Le riz tiep jaune sénégalais fréquente le pad kra pao thaïlandais et le riz tieb rouge sénégalais côtoie le loc lac vietnamien chez Savane & Mousson. Aïssata Fane et Julien Doan ont réuni leur culture respective pour proposer des mélanges surprenants et des saveurs uniques pour sublimer les gastronomies africaines et asiatiques. Pour ce résultat final, les jeunes entrepreneurs ont dû relever un défi de taille. « Faire concilier toutes ces verticales qu’on avait lancé. A la fois la partie street food avec les festivals et le foodtruck. Le premier restaurant qu’on avait eu. Et le traiteur qui reprenait avec les buffets d’entreprise, les mariages, une fois qu’on avait le droit » développe Julien Doan, le Blanc-Mesnilois (Seine-Saint-Denis, Ile-de-France).
L’un des secrets qui fait tenir la holding Savane & Mousson est l’utilisation « d’une seule mercuriale de produits. Cela nous permet de faire des économies.
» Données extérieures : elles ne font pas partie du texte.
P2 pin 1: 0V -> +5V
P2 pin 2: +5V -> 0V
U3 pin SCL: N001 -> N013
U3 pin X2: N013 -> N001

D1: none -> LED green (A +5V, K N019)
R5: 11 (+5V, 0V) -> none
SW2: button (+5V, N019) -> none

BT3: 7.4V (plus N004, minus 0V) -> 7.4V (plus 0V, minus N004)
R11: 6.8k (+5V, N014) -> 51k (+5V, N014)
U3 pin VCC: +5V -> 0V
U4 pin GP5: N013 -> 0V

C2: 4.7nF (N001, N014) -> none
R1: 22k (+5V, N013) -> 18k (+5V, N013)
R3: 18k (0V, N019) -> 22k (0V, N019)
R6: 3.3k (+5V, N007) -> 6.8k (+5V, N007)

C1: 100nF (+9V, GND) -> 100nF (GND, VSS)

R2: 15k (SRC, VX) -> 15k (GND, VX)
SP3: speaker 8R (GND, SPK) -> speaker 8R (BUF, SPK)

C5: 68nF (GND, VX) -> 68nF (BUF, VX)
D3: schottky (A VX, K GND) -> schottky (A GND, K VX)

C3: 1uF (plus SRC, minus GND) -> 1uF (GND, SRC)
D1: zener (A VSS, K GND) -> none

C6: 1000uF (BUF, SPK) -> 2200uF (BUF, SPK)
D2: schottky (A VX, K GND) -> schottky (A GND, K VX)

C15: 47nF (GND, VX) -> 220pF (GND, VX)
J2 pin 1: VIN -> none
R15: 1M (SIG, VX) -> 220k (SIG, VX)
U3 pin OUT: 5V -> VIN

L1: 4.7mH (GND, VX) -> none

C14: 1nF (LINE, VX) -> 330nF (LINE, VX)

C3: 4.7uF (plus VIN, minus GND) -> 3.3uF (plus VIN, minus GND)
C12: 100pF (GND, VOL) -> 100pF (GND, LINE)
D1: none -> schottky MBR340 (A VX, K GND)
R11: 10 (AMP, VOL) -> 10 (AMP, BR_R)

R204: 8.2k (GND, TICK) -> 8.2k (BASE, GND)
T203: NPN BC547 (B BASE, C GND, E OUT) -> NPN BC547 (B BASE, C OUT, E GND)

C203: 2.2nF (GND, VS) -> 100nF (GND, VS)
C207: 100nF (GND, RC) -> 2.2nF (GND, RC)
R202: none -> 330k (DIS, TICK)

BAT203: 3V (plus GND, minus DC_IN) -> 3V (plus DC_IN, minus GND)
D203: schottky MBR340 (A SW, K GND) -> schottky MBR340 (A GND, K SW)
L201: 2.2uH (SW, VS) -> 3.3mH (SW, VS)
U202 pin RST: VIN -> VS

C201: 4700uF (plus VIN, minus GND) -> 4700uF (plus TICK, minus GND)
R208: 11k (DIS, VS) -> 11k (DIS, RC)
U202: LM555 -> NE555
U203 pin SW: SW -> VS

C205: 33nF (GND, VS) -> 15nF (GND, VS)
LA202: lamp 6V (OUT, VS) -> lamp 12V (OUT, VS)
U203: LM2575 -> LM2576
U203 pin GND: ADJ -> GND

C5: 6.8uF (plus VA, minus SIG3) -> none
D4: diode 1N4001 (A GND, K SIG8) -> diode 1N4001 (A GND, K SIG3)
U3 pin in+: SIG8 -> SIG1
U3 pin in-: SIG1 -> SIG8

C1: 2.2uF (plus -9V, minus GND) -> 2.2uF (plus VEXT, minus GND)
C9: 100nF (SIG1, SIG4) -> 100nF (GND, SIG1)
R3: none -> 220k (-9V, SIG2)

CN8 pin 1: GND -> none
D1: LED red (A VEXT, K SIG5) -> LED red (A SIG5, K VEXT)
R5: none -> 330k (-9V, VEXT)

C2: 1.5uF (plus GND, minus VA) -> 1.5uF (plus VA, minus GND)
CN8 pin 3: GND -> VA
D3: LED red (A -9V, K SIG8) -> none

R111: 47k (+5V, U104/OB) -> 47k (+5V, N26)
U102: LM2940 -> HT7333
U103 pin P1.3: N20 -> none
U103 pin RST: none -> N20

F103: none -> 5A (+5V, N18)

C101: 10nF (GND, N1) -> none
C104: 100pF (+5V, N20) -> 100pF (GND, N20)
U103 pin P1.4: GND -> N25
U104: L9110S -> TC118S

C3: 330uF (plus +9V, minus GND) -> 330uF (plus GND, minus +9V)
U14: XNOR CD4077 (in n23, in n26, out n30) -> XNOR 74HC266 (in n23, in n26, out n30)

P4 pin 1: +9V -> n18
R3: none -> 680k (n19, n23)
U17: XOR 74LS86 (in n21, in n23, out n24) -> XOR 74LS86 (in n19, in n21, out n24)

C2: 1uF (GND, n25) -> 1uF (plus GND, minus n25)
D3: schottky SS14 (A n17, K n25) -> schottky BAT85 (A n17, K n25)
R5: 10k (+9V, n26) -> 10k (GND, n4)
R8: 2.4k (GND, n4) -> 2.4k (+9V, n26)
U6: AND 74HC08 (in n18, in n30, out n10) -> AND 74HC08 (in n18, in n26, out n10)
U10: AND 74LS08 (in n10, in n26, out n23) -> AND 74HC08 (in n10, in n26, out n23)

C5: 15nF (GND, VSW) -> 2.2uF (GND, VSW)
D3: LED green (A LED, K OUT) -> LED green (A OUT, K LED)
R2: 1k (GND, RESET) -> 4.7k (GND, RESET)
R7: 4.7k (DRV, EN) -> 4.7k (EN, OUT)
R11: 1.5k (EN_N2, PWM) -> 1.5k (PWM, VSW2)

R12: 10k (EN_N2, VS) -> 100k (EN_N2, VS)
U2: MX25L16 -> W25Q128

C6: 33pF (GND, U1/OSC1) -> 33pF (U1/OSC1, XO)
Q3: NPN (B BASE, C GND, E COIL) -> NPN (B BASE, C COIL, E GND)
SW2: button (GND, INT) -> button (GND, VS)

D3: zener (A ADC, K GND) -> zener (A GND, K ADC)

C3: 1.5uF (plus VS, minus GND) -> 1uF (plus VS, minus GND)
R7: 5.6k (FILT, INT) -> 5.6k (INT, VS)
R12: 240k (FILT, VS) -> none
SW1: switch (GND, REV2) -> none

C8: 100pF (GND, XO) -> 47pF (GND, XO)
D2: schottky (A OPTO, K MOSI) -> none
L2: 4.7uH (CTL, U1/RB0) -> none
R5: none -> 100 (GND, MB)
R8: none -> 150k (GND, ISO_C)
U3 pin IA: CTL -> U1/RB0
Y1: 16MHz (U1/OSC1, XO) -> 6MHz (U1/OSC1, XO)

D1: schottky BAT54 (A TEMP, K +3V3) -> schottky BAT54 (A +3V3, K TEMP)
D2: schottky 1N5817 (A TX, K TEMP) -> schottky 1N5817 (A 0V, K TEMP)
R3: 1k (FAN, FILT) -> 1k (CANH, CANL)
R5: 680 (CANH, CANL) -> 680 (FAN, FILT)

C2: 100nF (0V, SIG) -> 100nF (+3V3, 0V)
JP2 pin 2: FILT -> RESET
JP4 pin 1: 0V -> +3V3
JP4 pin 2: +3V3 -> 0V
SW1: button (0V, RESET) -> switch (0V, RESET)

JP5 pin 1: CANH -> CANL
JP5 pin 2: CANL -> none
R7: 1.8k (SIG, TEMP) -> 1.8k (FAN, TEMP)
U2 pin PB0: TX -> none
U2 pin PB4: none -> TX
Par exemple, on va acheter de la patate douce pour la cuisiner de différentes manières pour le traiteur, le foodtruck ou les restaurants » complète-t-il. Savane & Mousson s’appuie également sur la force du digital, des réseaux sociaux. La revisite de plats populaires d’Afrique et d’Asie et leur fusion, ont assis leur popularité. Et Aïssata Fane et Julien Doan sont les mokonzi* de la fusion afro-asie. L’idée de « voyage sans bouger, le temps d’un repas » est possible chez Savane & Mousson.